BBC:
[The canal boat company] has converted six boats so far - it takes about three months to strip out the old diesel engine and install the electric engine and batteries. A typical 23m (75ft) tourist boat needs about 66 batteries, he says, making the conversion cost around 165,000 to 250,000 euros ($189,000 to $287,000; £145,000 to £220,000) per boat.
But the engines are quieter, cleaner and cheaper to run - boat companies should recoup their costs in about 12 years, according to the Paris Process on Mobility and Climate, a body supporting sustainable transport projects.
They can be recharged in about 10 hours and last about two days between charges, says Sigrid Hanekamp, an application engineer from Dutch battery company Lithium Werks, which supplied the batteries for Reederij Kooij's boats.
These batteries are not your typical lead-acid type traditionally used in cars, or even the type of lithium-ion ones becoming standard in electric vehicles, she explains. They're lithium-iron-phosphate, a chemistry Lithium Werks believes is more durable and environmentally friendly.
The boats have been converted to comply with Amsterdam's mandate that all canal boats be converted to electric by 2025, as a measure meant to preserve the environment and reduce noise.
Are measures like these heavy-handed, or necessary to move mankind past dependence on fossil fuels?

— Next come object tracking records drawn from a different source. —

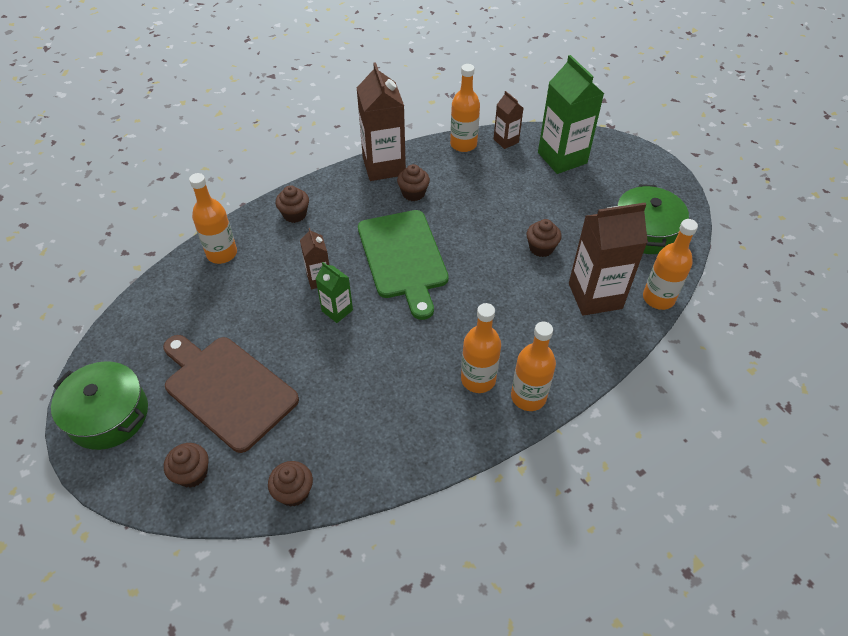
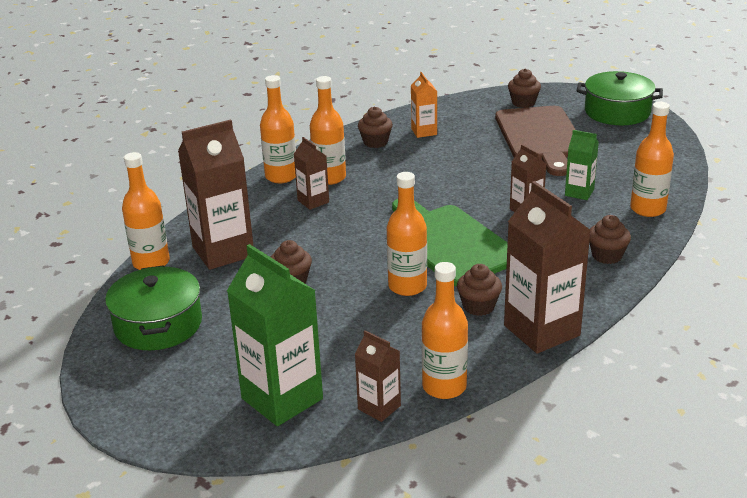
camera: 165 degrees right, 20 degrees down
(227, 389) = (540, 137): brown cutting board -> brown cutting board turned 60 degrees clockwise
(293, 492) = (444, 108): brown cupcake -> brown cupcake (375, 142)
(337, 310) = (488, 193): green carton -> green carton (579, 192)
(344, 441) = (424, 132): none -> orange carton
(455, 222) = (407, 286): none -> orange bottle
(503, 344) = (313, 201): none -> brown carton

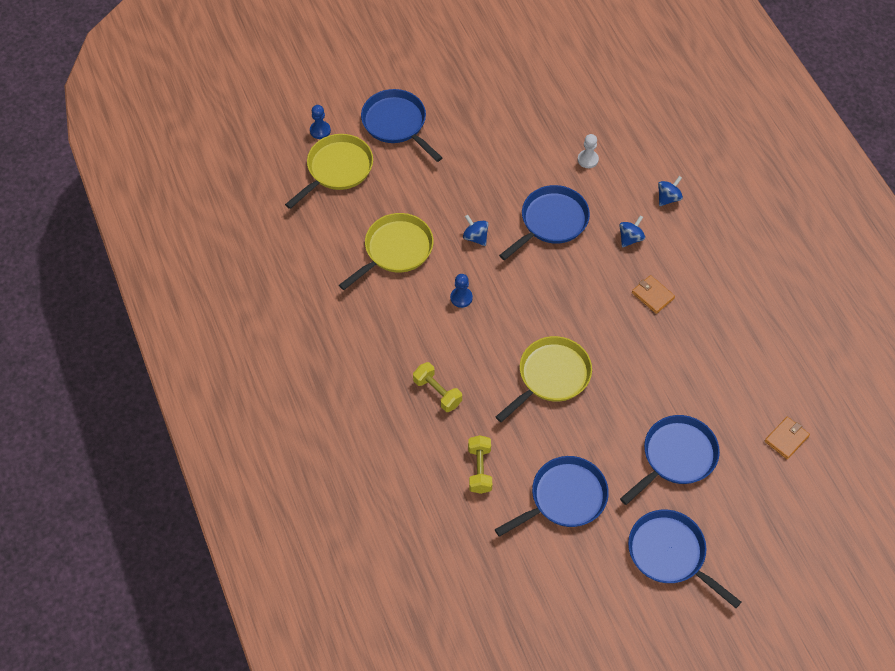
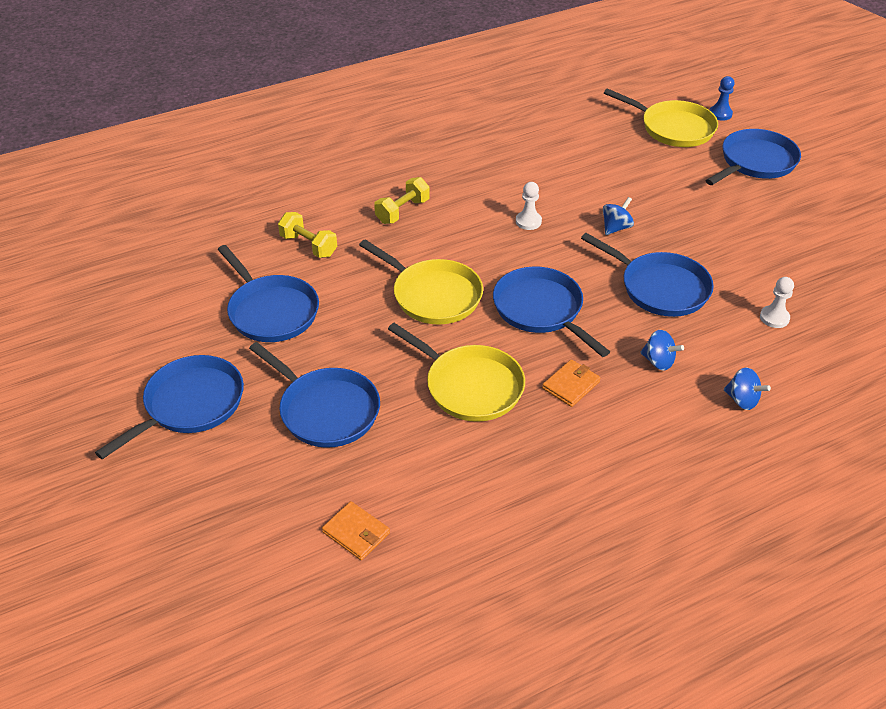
camera: 85 degrees right, 15 degrees down
(395, 250) = (580, 172): yellow pan -> yellow pan (469, 386)
(461, 298) = (528, 221): blue pawn -> white pawn
(479, 469) = (308, 246): yellow dumbbell -> yellow dumbbell turned 45 degrees clockwise
(572, 303) = (541, 310): none -> blue pan

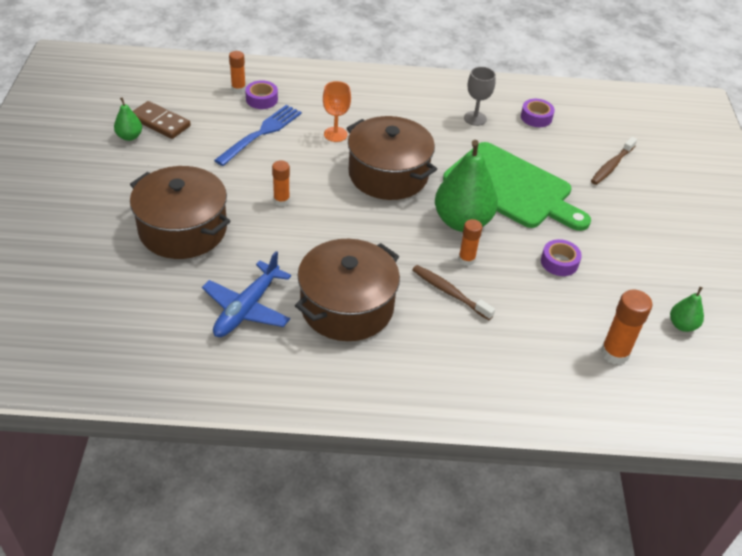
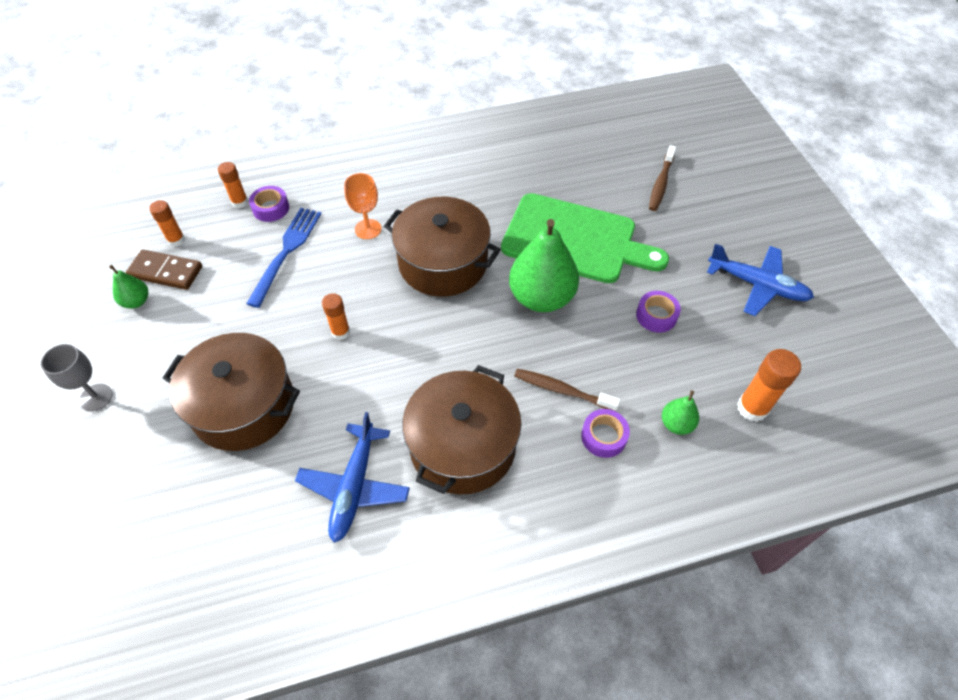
camera: 15 degrees left, 10 degrees up
(466, 259) = (563, 343): orange glue stick -> orange glue stick (176, 240)
(475, 118) = (505, 166): grey goblet -> grey goblet (96, 397)
(536, 117) = (565, 148): purple tape -> purple tape (603, 436)
(665, 265) = (757, 285): none -> blue plane
(682, 325) = (801, 351): green pear -> green pear (676, 424)

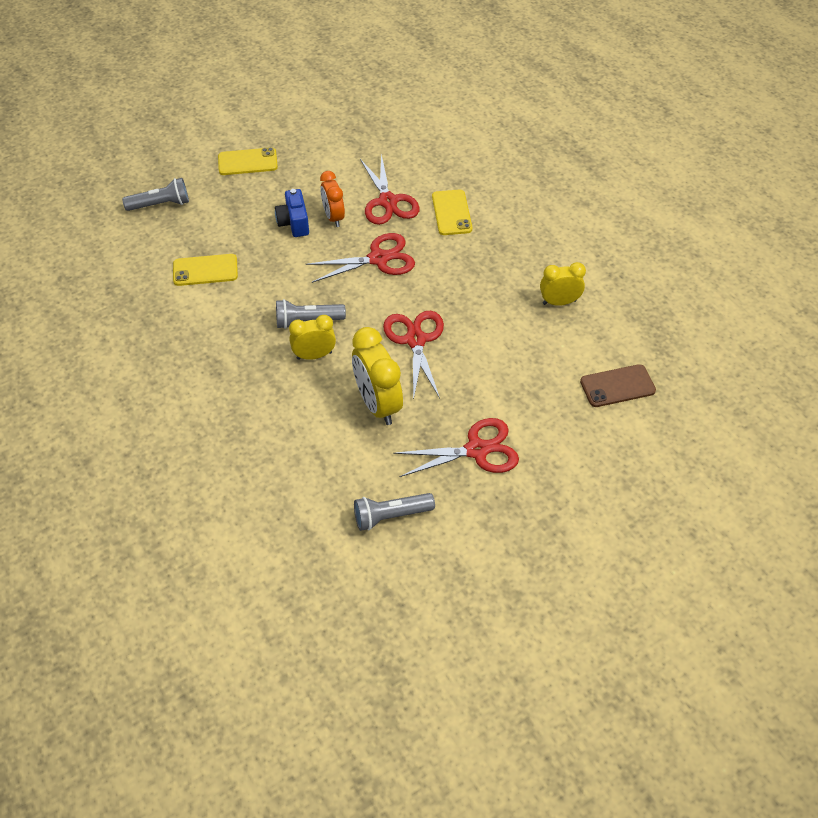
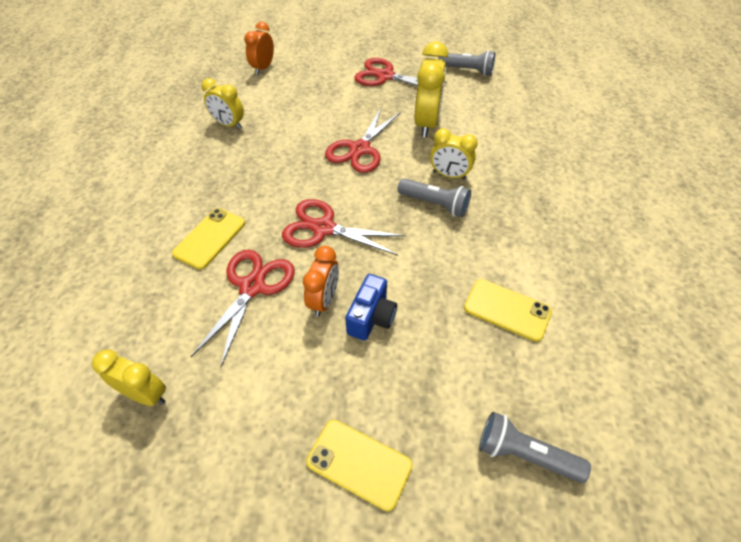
camera: 145 degrees left, 0 degrees up
(387, 133) = (146, 394): none -> yellow clock
(617, 386) = (263, 68): brown phone -> orange clock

(Score: 2) by rondon on Tuesday October 09 2018, @03:51PM
That statistic (85% of cost) is probably for cars, which don't have the same types of costs as boats when you are talking about drive trains. This conversion was probably moderately expensive in terms of re-fitting the boats, because a diesel engine is really almost nothing like an electric motor paired to batteries and charge controllers, etc.
Point being, the refit is most likely more than 15% of the cost estimate here.